The scenario for a Mondale-Ferraro victory requires that the President continue to flounder on tax policy, which will tangle him up in the debates with Mondale. It requires that Volcker ignore as long as possible the signals from the weakening economy, keeping interest rates high and commodity prices below the cost of production. If the voters feel a recession in October/November and Mondale turns his fire on the Reagan/Volcker monetary policies that have crunched the farmers, the smokestack industries, the oil patch, there would be a real chance he could retire another one-term president.

What about the remaining chance of a Reagan landslide on November 6? A sustained bull market is all that it would take.
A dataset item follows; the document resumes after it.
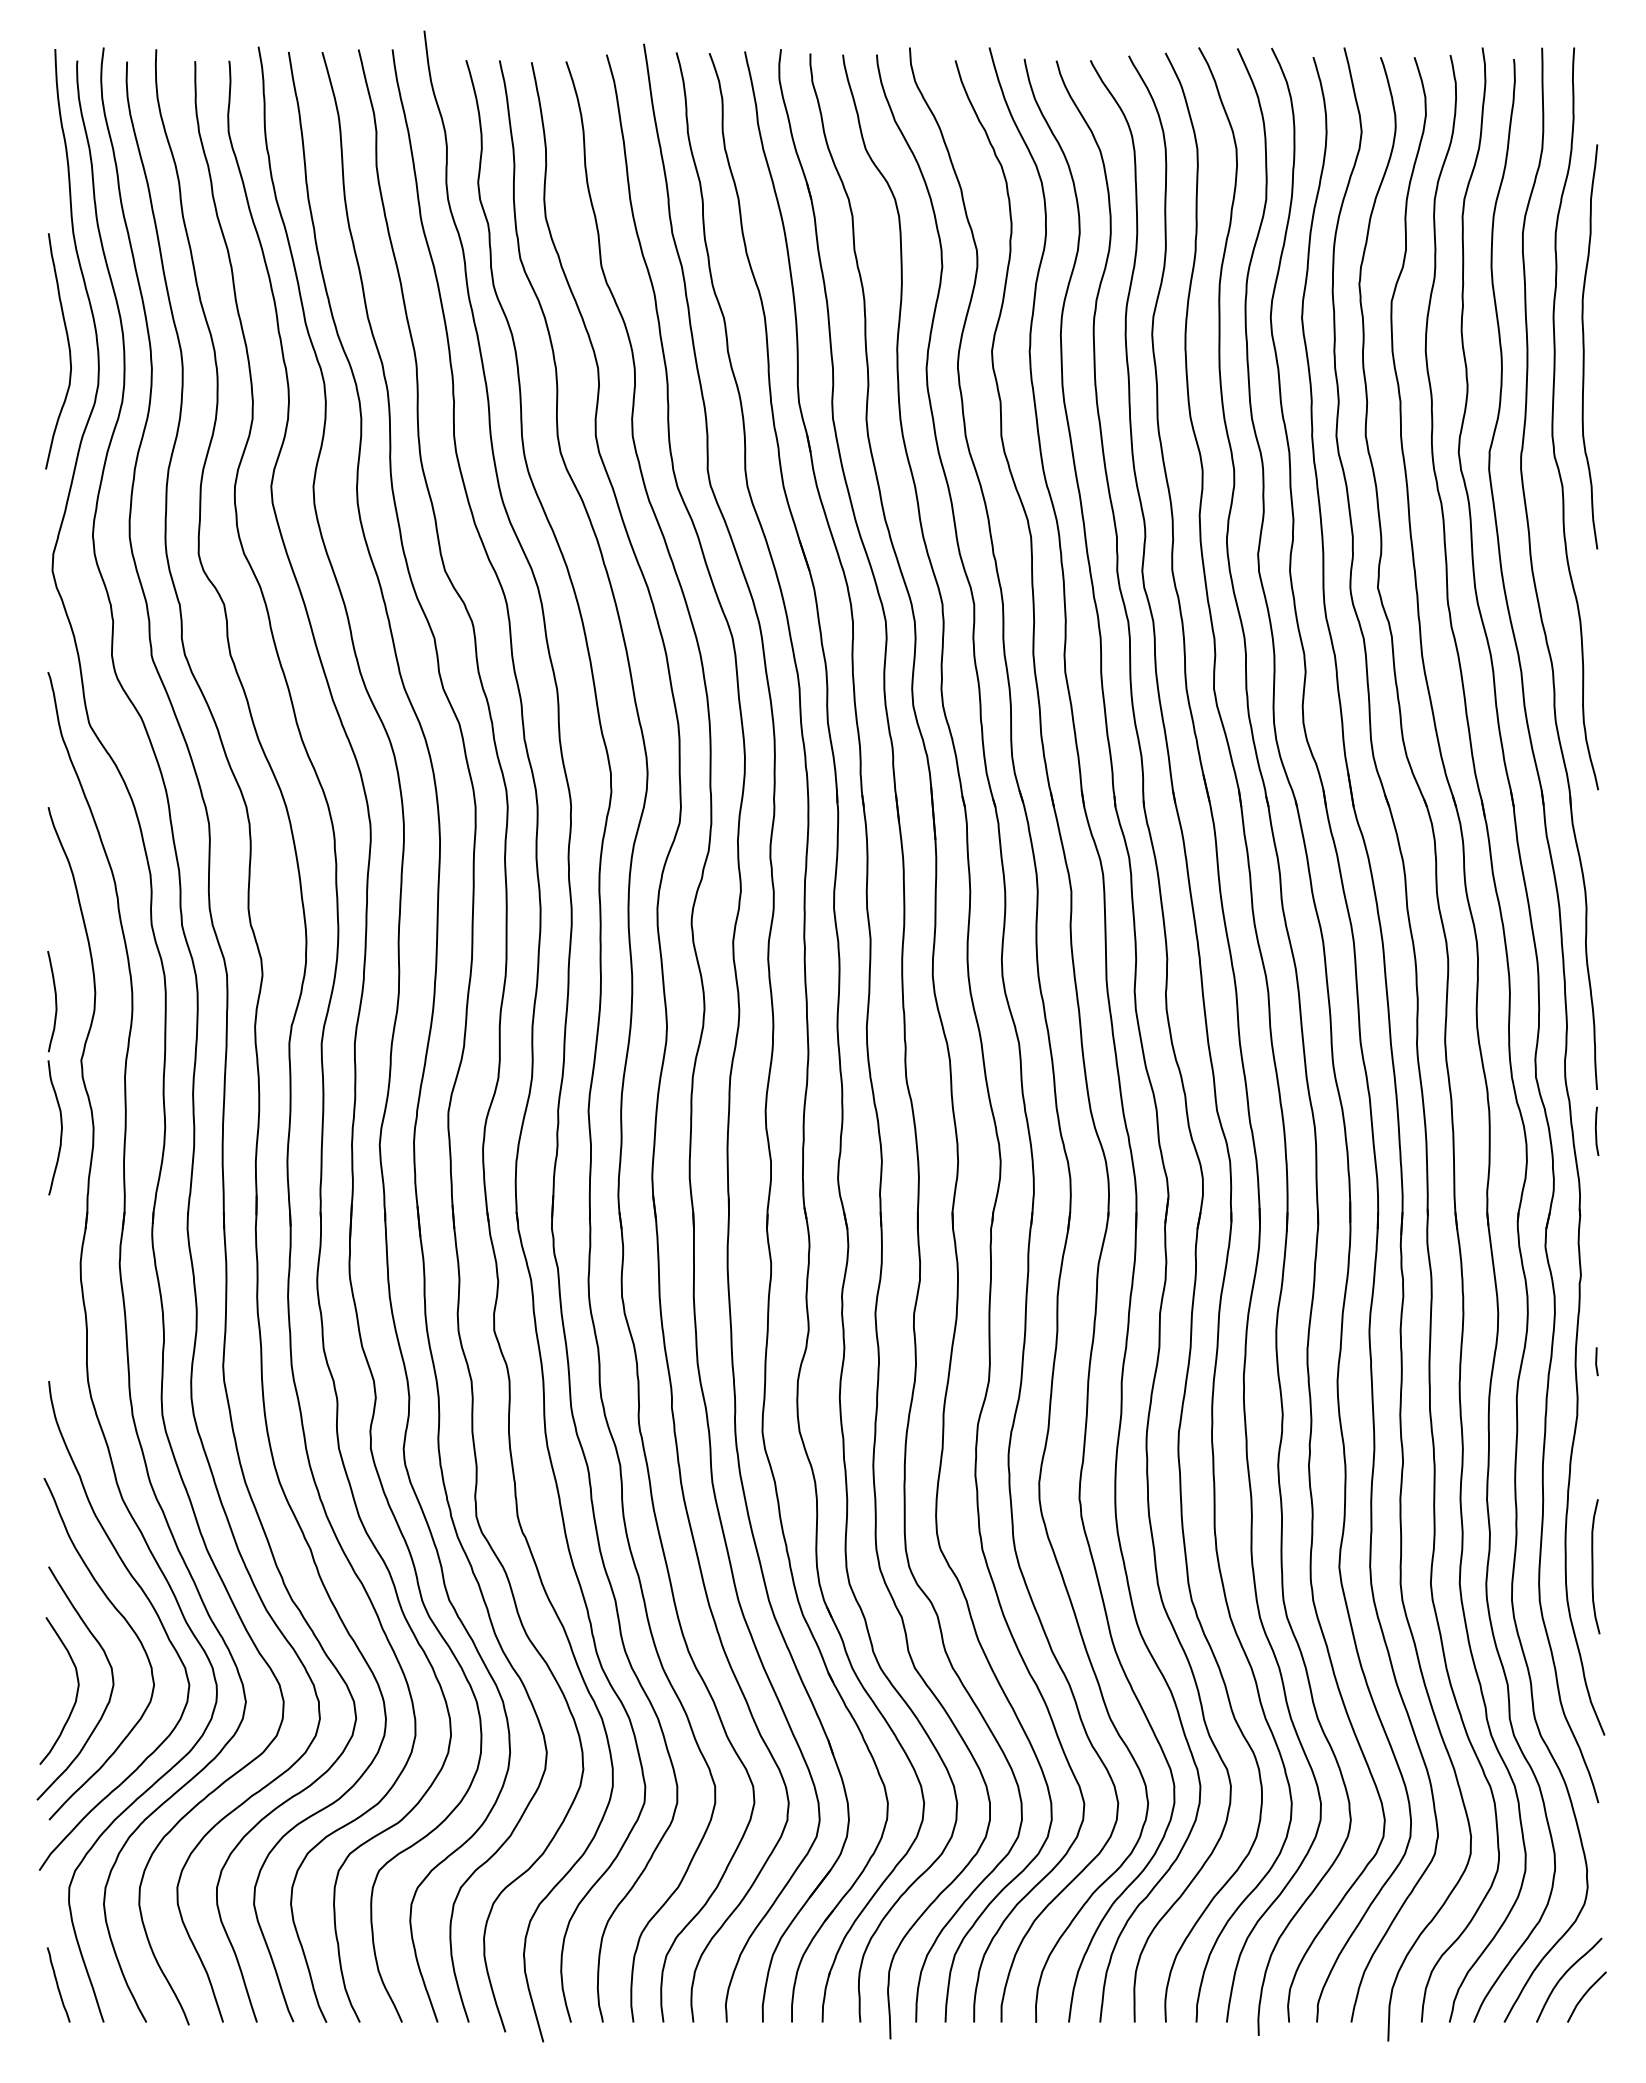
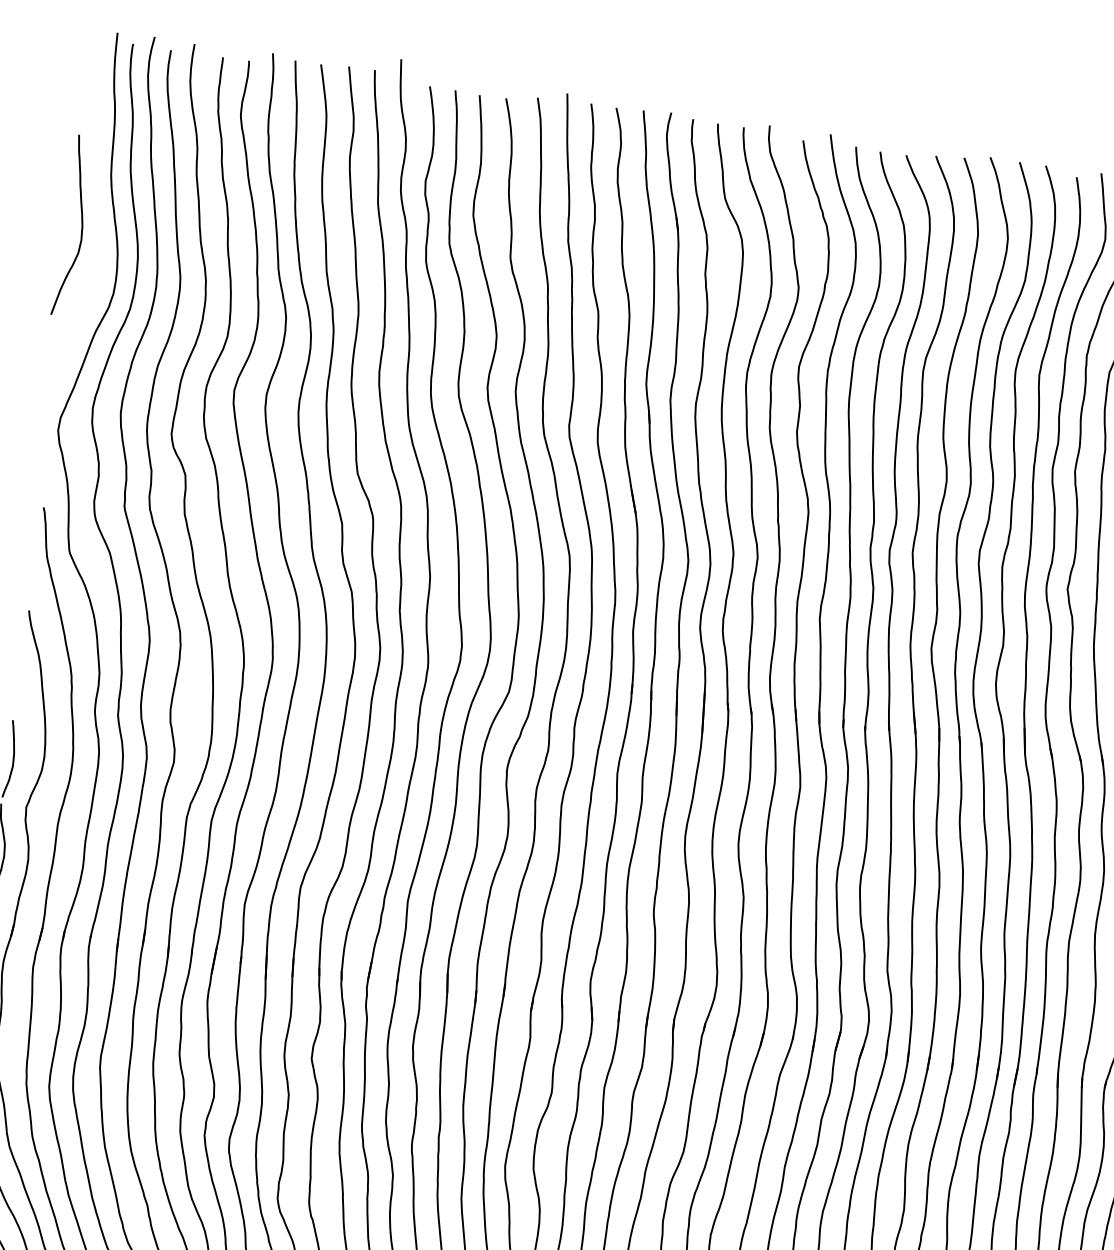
curve: (68, 349) -> (81, 225), moved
If there is sufficient "good news" hitting the markets in the period ahead, it becomes obvious that the White House can publicly encourage the Fed to lower interest rates without seeming inflationist and political. Wall Street seems to be smelling this development already.

Even if the economy still has a sloppy feel come November, with unemployment on a rise, a bull market on Wall Street would put Reagan in a strong, confident position — and enable him to dismiss talk of a 1985 tax hike with credibility. Mondale's pledge of higher taxes, which looks heroic alongside the administration's flummery, would be an albatross around the collective Democratic neck if on November 6 the voters could feel the financial markets pointing toward a solid economy next year and beyond.

As we've suggested before, the Republican national convention in Dallas this month can also make a big difference to how the GOP handles the fall campaign and the chances of a decisive Reagan re-election. The convention delegates promise to be much more militant than the White House staff on taxes and money, eager to get Reagan back on track as the Growth Candidate. What happens there could make the difference between a Reagan landslide and a Reagan defeat.